Developing your social skills will reveal more options and increase their chances of success, liberating you from the false constraints now restricting your ability to see alternatives that could improve your relationships as you take on a new position.

The New York Times response:

I am not an expert on whether your chief clerk holds grudges or on attitudes to loyalty in your office. So on the prudential issues, your guess is as good as mine — better, actually. But you also raise the ethical question of what your obligations are. Your boss asked you to take your current job only if you were willing to commit for two years, which, at the time, you were. It would be wrong to break that undertaking simply because it has become inconvenient. But wait: Your boss explicitly said he would “understand” if something better came along in less than two years. Presumably, he meant something like: “It would be reasonable if you took a better job.” He didn’t say he expected you to stay given those circumstances. So what you’re contemplating may not violate the understanding you have.

I’m thinking about the issue as one between two freely consenting adults. In the context of employment at will, your boss has no legal duty to keep you on, and absent a contract, you have no legal duty to stay. Yet you two were obviously in very unequal positions when you had your original conversations.

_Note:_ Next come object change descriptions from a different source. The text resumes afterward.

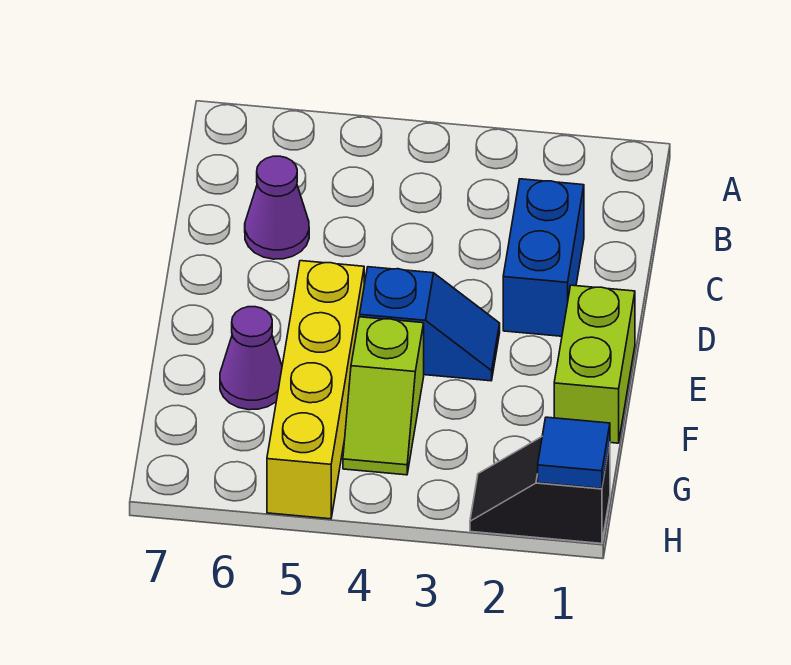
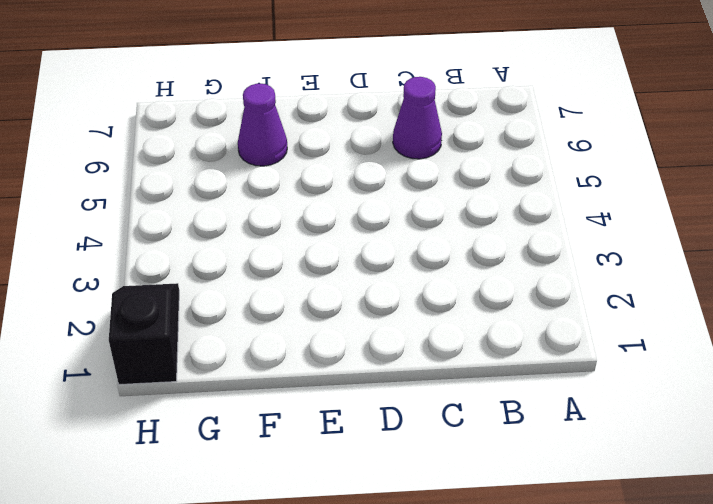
none -> blue brick C2:D2 level 1
none -> lime brick E1:F1 level 1

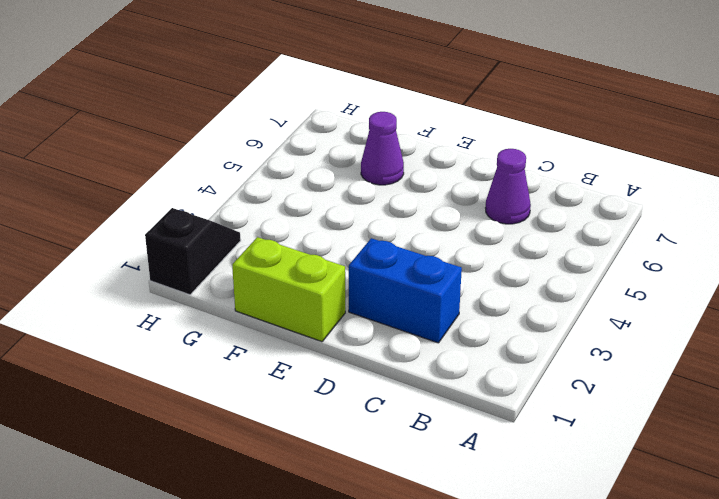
none -> blue slope E3:E4 level 1 top 4
none -> yellow brick E5:H5 level 1

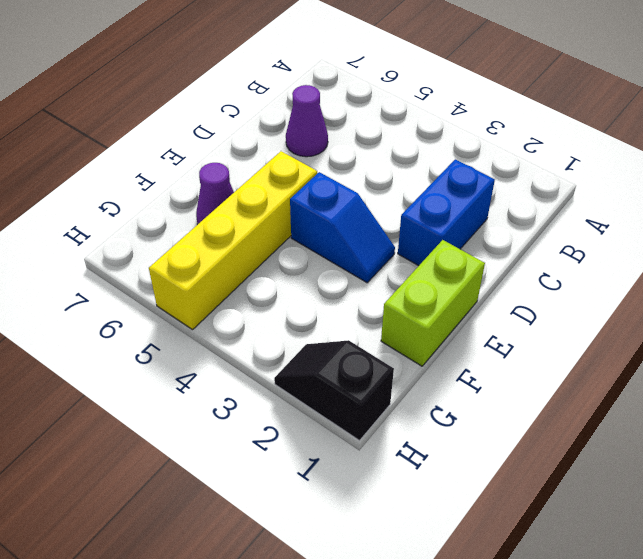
none -> lime slope F4:G4 level 1 top F
none -> blue tile H1 level 2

You might be tempted to say to yourself: “He knew that if I wanted the job, I was bound to say that I’d stay for a couple of years, whatever I actually felt. So he was exploiting my weak bargaining position. The deal I made was, in effect, coerced. I shouldn’t regard it as morally binding.” But again, wait! It can’t be O.K. to make an insincere promise just to get a job you want. What’s more, you clearly don’t feel exploited, given that you speak of gratitude for having been employed. And your boss has apparently earned your loyalty in other ways since. Even if you felt pressured when you took the job, then, you’re not excused from taking his interests into account now.

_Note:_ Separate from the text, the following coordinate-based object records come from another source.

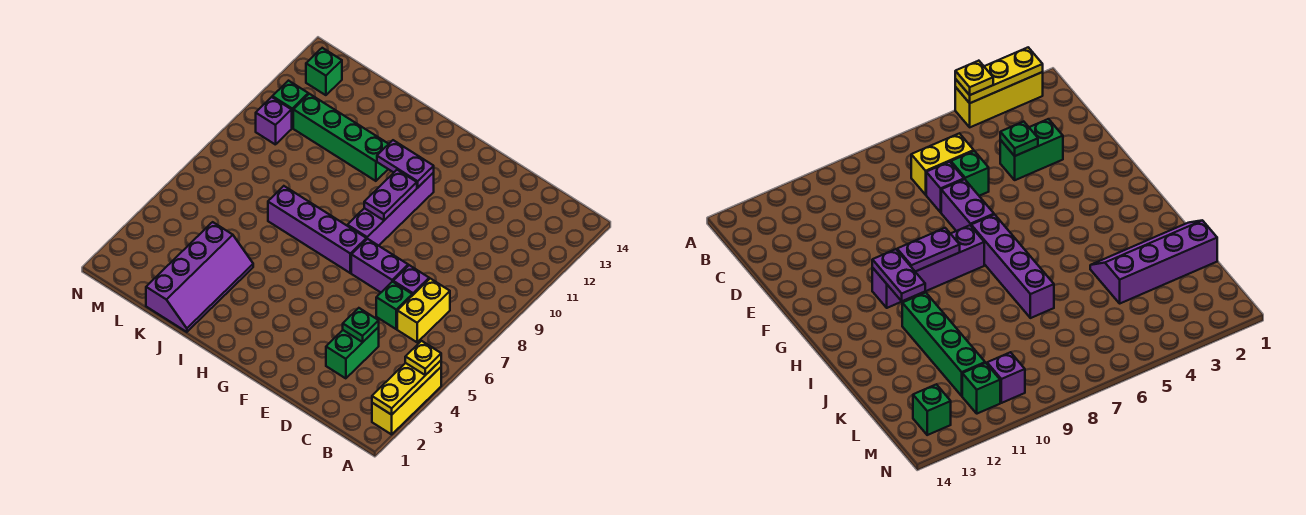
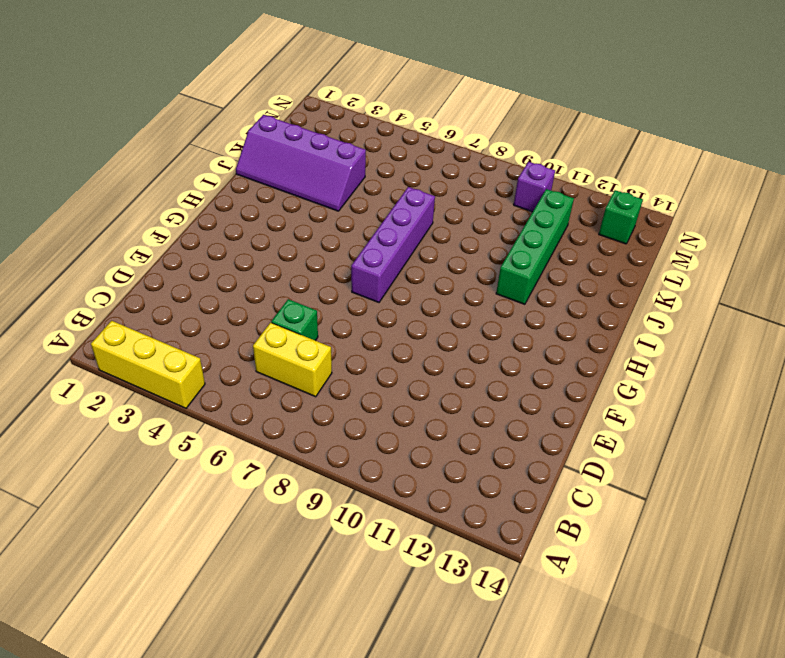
none -> green brick D3:D4 level 1
none -> purple brick D7 level 1
none -> purple brick E7:F7 level 1

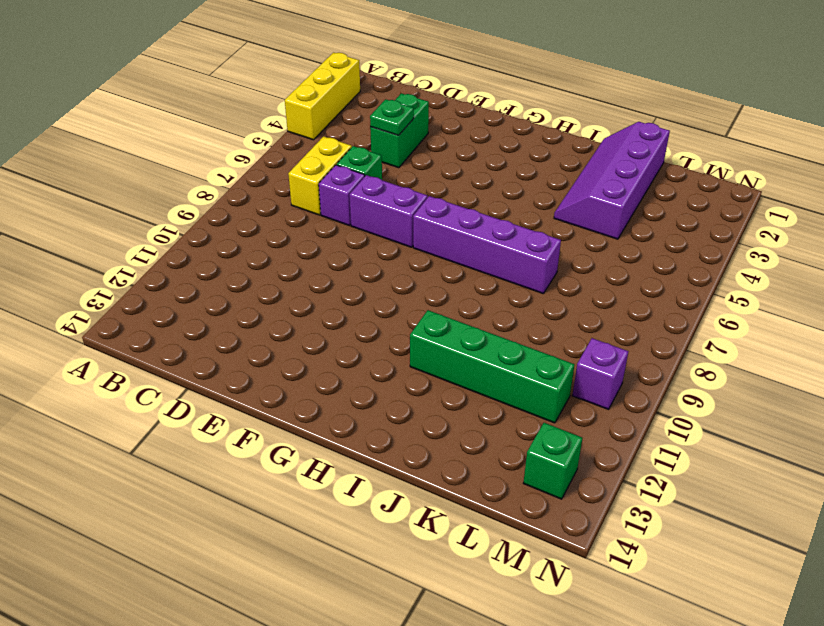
none -> purple brick G8:G11 level 1
none -> green brick M11 level 1
none -> yellow plate A2:A4 level 2

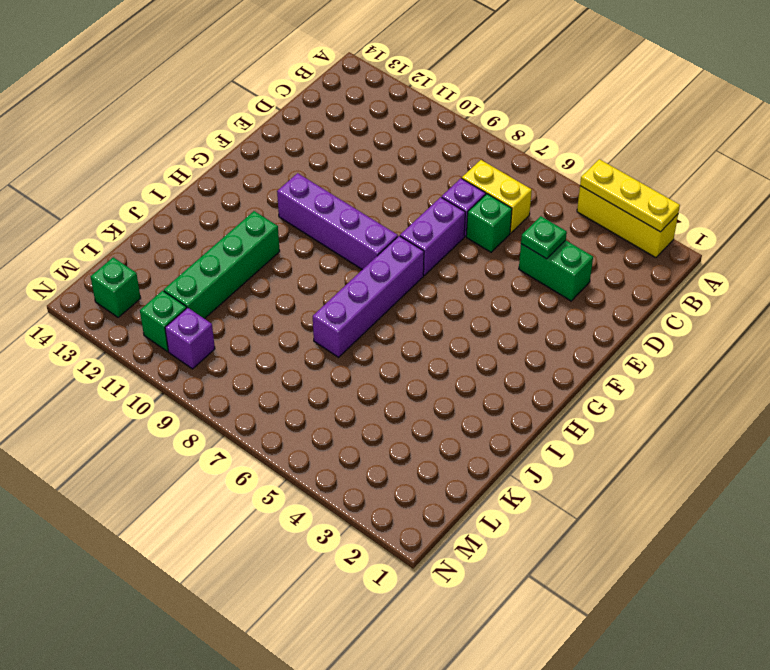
none -> purple slope J1:K4 level 1 top K
none -> purple plate G9:G10 level 2
none -> purple plate G11:H11 level 2

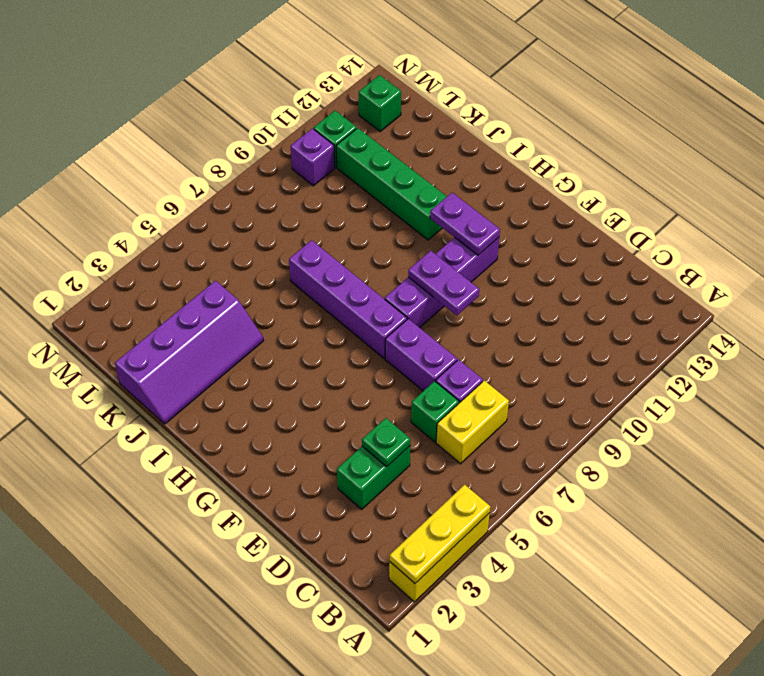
purple plate F9:G9 level 2 -> purple plate G9:G10 level 2
none -> yellow plate A4 level 3

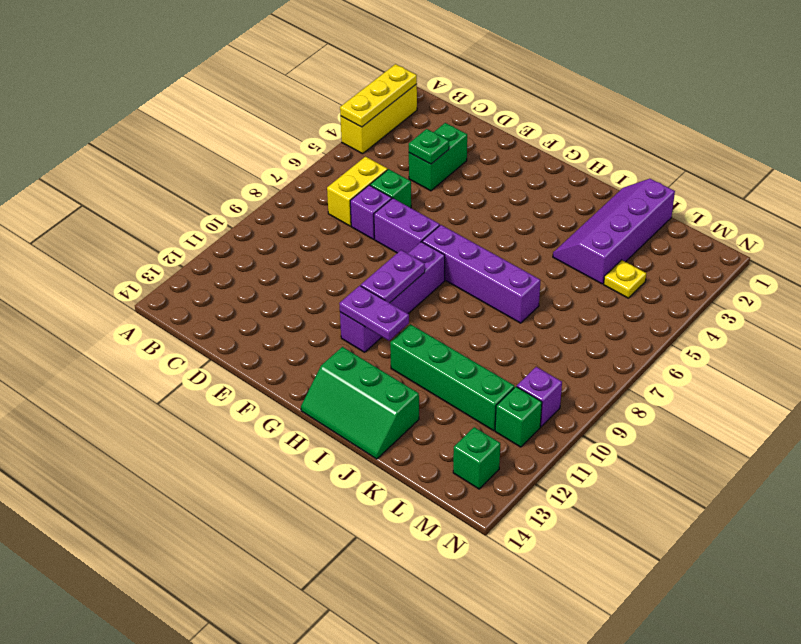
green slope H13:J14 level 1 top 13 -> none
yellow plate L4 level 1 -> yellow plate A4 level 3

There is, in any case, an ethical way to sort out the situation between you and the chief clerk. Explain to him what you’ve explained to me. You’re grateful to him for the opportunity he provided you. And you don’t want to be disloyal by inconveniencing him while your supervisor is on maternity leave. So ask him what he expects of you. Whatever he asks you to do — and whatever you finally decide to do — you’ll have taken seriously your responsibilities to him and let him see that you’ve done so. You might still decide that this is an opportunity too good to pass up. But having the conversation is a way to be sure that you’re taking the boss’s needs into consideration.